30XX also has a Community Mode, which allows you to essentially create your own game from a huge number of fan-created levels. The potential here for replayability is huge, and those seeking a challenge beyond what the standard mode presents are almost certain to find it here, although the balance of these levels may be questionable by comparison. The game does allow you to filter based on verification and popularity, however, along with a host of other parameters, letting you filter out aspects of the game you don’t enjoy to a degree: if one particular biome isn’t appealing to you, for example, you can mostly avoid it.

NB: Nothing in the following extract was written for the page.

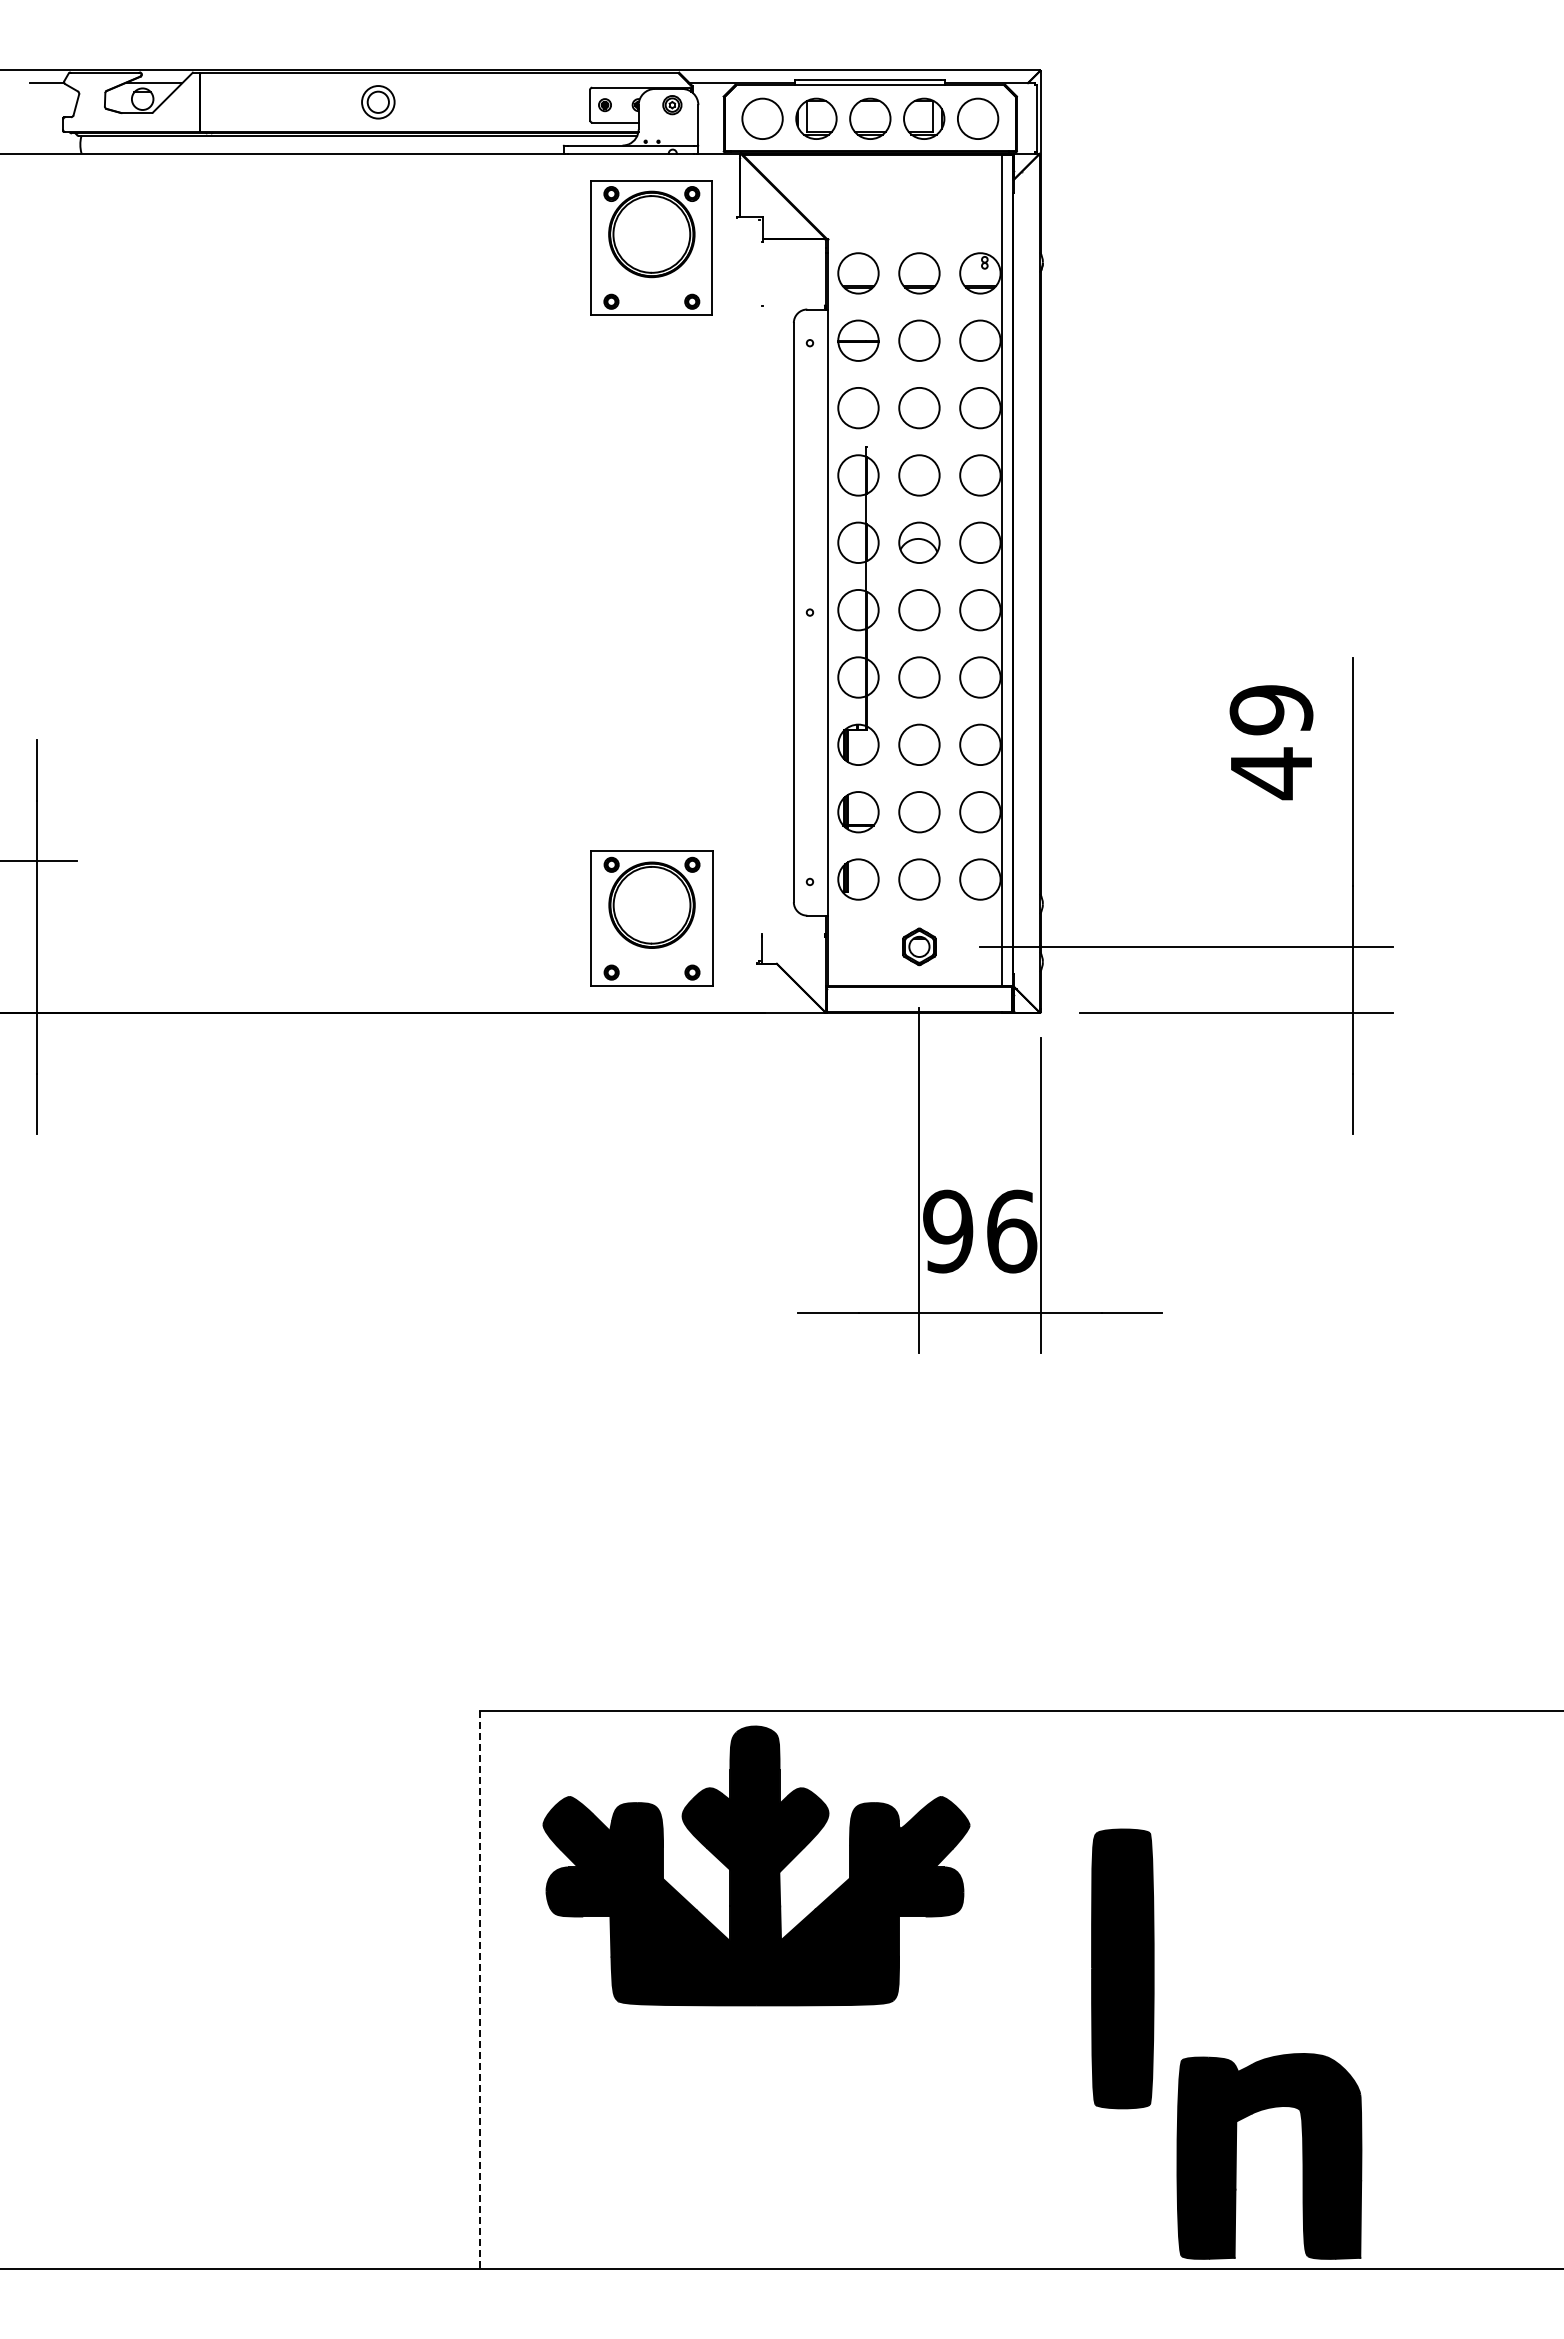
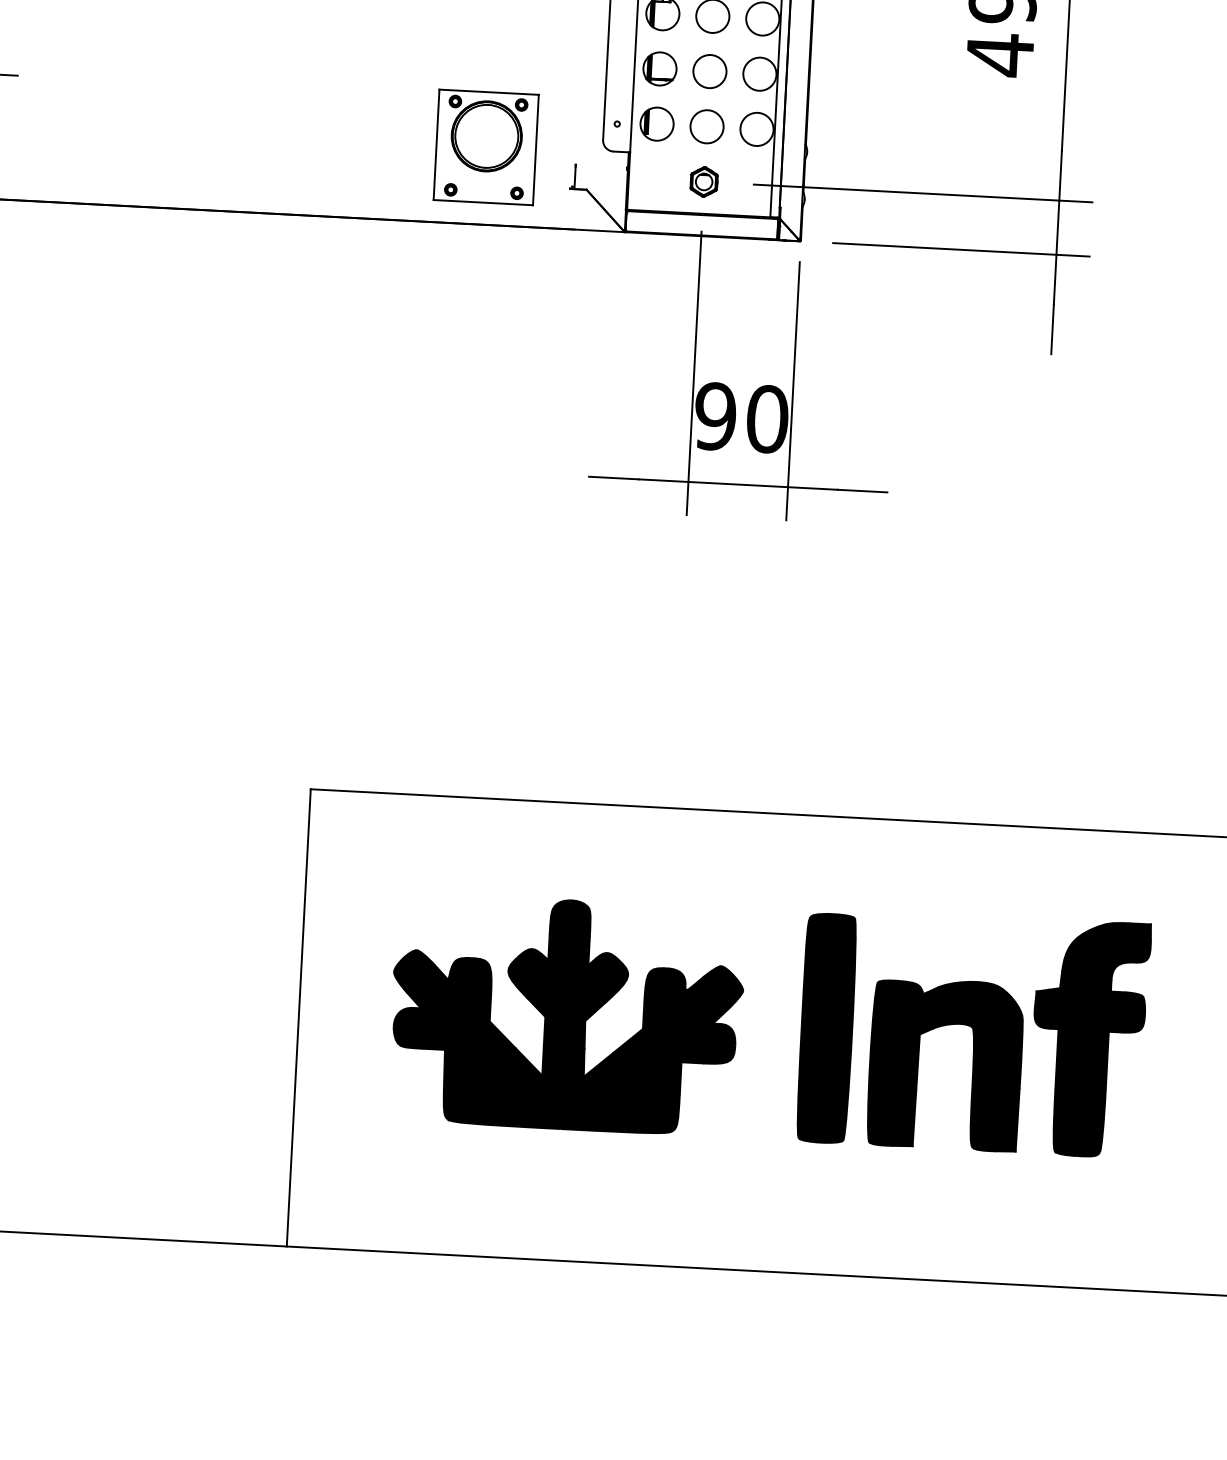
text: (1011, 1231) -> (767, 419), 96 -> 90
part: (756, 1865) -> (566, 1014), moved
part: (1442, 1964) -> (1089, 1038), added
line: (479, 1989) -> (298, 1017), dashed -> solid
part: (1236, 2156) -> (918, 1063), moved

30XX is a beautifully presented package, and from clockwork towers to industrial factories I was constantly impressed by the level of detail present in its pixel-based visuals, with just as much effort put into the background scenery as the enemy design and special effects. You may see a lot of repetition due to the nature of levels being procedurally generated from a handful of pre-made chunks, but at no point did I feel as though any aspect of the level design was unnatural or out of place. Special effects from weapons are especially satisfying, with accompanying explosions being suitably dramatic and really popping on the Switch OLED screen. On-screen action can reach bullet-hell levels of chaos at times, but it’s never difficult to make out what is going on or where your character is. The accompanying chiptune soundtrack manages to feel faintly nostalgic without being too familiar, and whilst it doesn’t stand out in memory, it sets a nice backdrop to the action when playing.
30XX is a significant improvement over its predecessor and a fantastic experience whether you choose to play in standard or Mega Mode, which despite having fundamentally the same content manage to feel like completely separate games. With the Community Mode there is real potential for it to grow further into something that could offer an infinite amount of replayability and a higher level of challenge for those not satisfied with what the game already has to offer, and the excellent assist options already present in the game make this a highly accessible title regardless of your skill level. The game manages to feel inspired without feeling derivative, and is definitely one worth investing your time in if you’re craving some high-speed platforming action rooted in nostalgia but with modern-day sensibilities.